HPV vaccine may be effective in boys and men

by Alan McCord, January 5, 2009

From data presented at a recent European conference on genital health in Nice, France, it appears that the HPV vaccine Gardasil prevented external genital lesions in men 16 to 26 years of age. The vaccine has not yet been approved for boys and men in the US. This study sought to see if the vaccine was also effective at preventing HPV disease in boys and men.

In the US, Gardasil is currently only approved for preventing four types of HPV in girls and women aged 9 to 26 years. Two of those types, 16 and 18, can lead to cervical, vulvar and vaginal cancers. The other two, HPV types 6 and 11, cause genital warts. Infection with HPV in men can lead to genital warts and penile and anal cancers. Nearly 25,000 cases of cervical, anal and oral cancers related to HPV infection occur in the US each year.

This phase 3 study followed 4,065 men (~3,400 heterosexual and ~600 men who have sex with men) over an average of 29 months. It divided them into two groups: one that took the vaccine at day one and then at two and six months while the other group took placebo. All were negative for the four HPV types before the start of the study with no signs of genital lesions, no history of genital warts, and five or fewer sexual partners.

The results showed that the vaccine prevented up to 90% of the external genital lesions from the four types of HPV in this cohort of men (only 3 cases in those on the vaccine vs. 31 cases on placebo). The three cases were genital warts, with no cases of genital intraepithelial neoplasia (changes in surface skin cells) or cancer in the vaccine group, though the length of this study is likely too short to adequately assess the prevention of possible neoplasia or cancer over time.

The most common adverse reaction was headache. Others included fever, nausea and dizziness as well as injection site reactions such as pain, redness, bruising, itching, tenderness and swelling. Those taking the vaccine reported slightly more injection site reactions than those on placebo.

The intent of using HPV vaccines in men is to reduce the rate of anal and penile cancers as well as to lower the infection rate of these HPV types in the general population. This may then result in fewer cases of genital warts and cancers overall. However, several distinctions can still be made about this study.

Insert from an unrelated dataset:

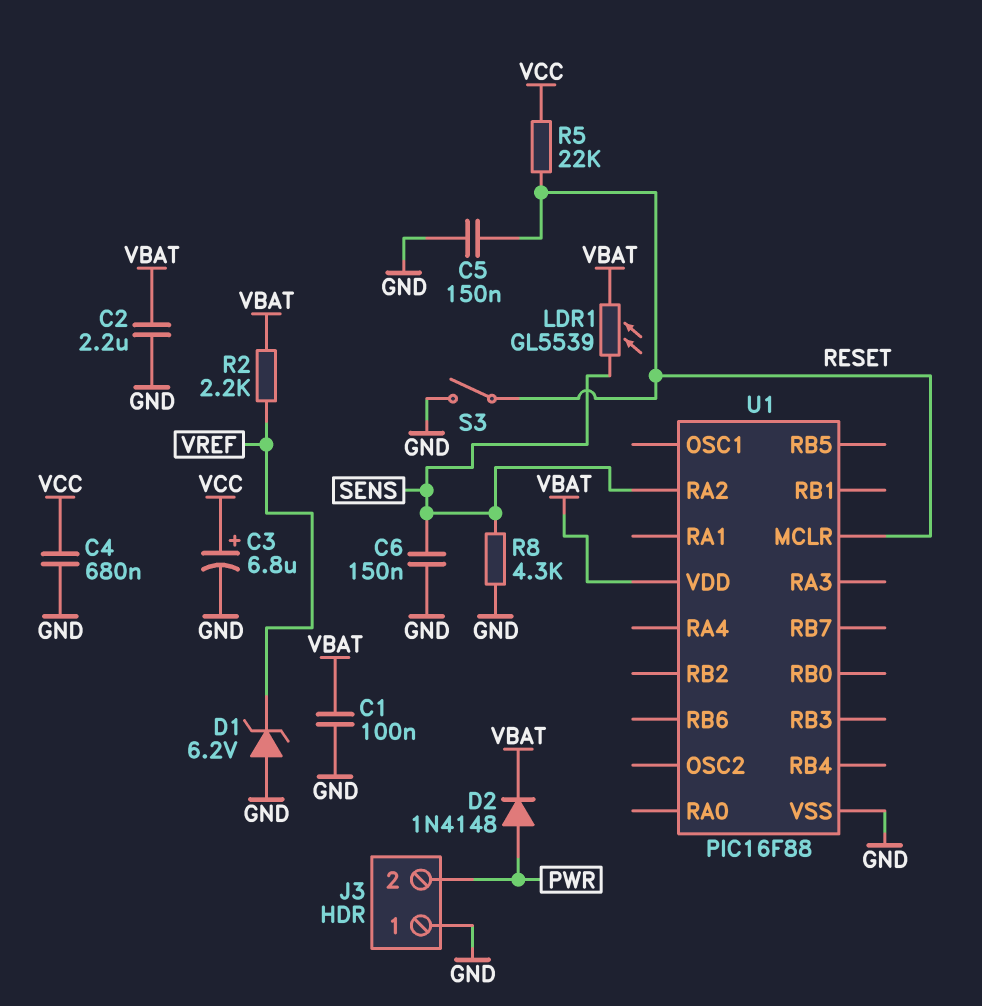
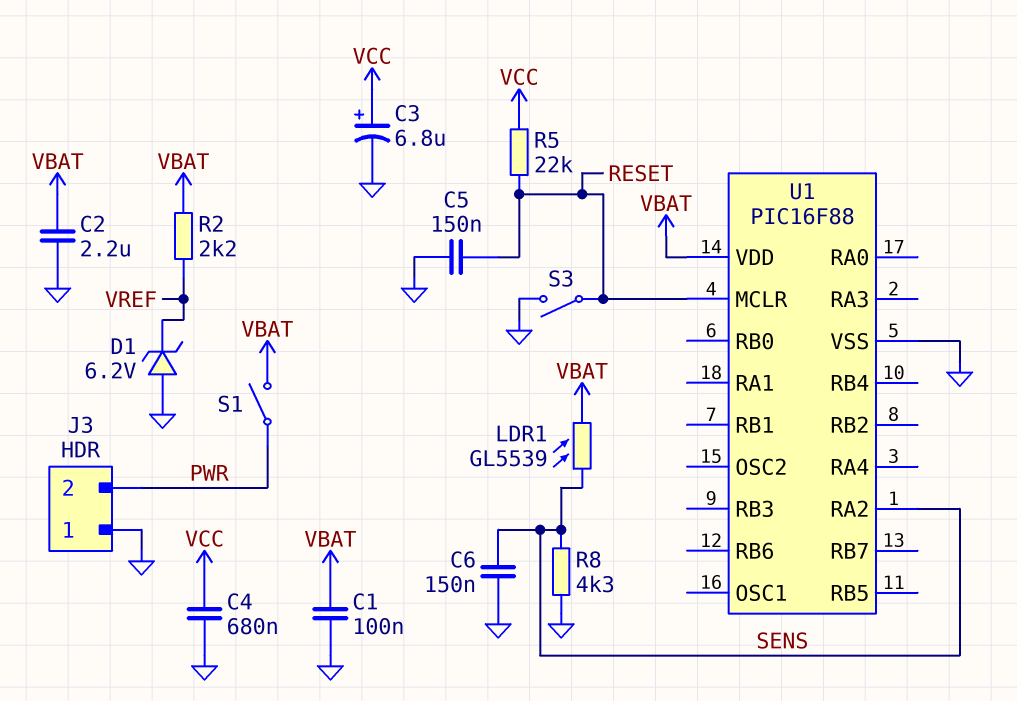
D2: diode 1N4148 (A PWR, K VBAT) -> none
S1: none -> switch (PWR, VBAT)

The length of study was at most 36 months for some individuals. This is a far too short amount of time to adequately assess the vaccine’s durability for the long-term, such as a decade or more. Therefore, the vaccine has not been proven to prevent cancers at this time, only the types of HPV that can lead to these cancers. Only ongoing study will better describe its effectiveness over time and other issues such as the possible need for periodic boosters.
The study also only included men with few lifetime sexual partners. So, how effective the vaccine is in men who have more than five partners is unknown.

Other questions also remain. Will getting an HPV vaccine cause men and women to refrain from getting regular Pap screening over time? How does this vaccine respond when given with other vaccines? What factors impact the vaccine’s effectiveness, such as smoking or even a weakened immune system?

These results are still important news for women and men living with HIV, who are at higher risk for HPV disease and HPV-related cancers. Indeed, nearly 1 in 1,000 HIV-positive men get diagnosed with anal cancer each year. Therefore, using medical products like a vaccine to reduce the rate of HPV infection and disease is welcomed news. More research continues to be needed for finding ways to reduce the growing rate of genital cancers in people living with HIV.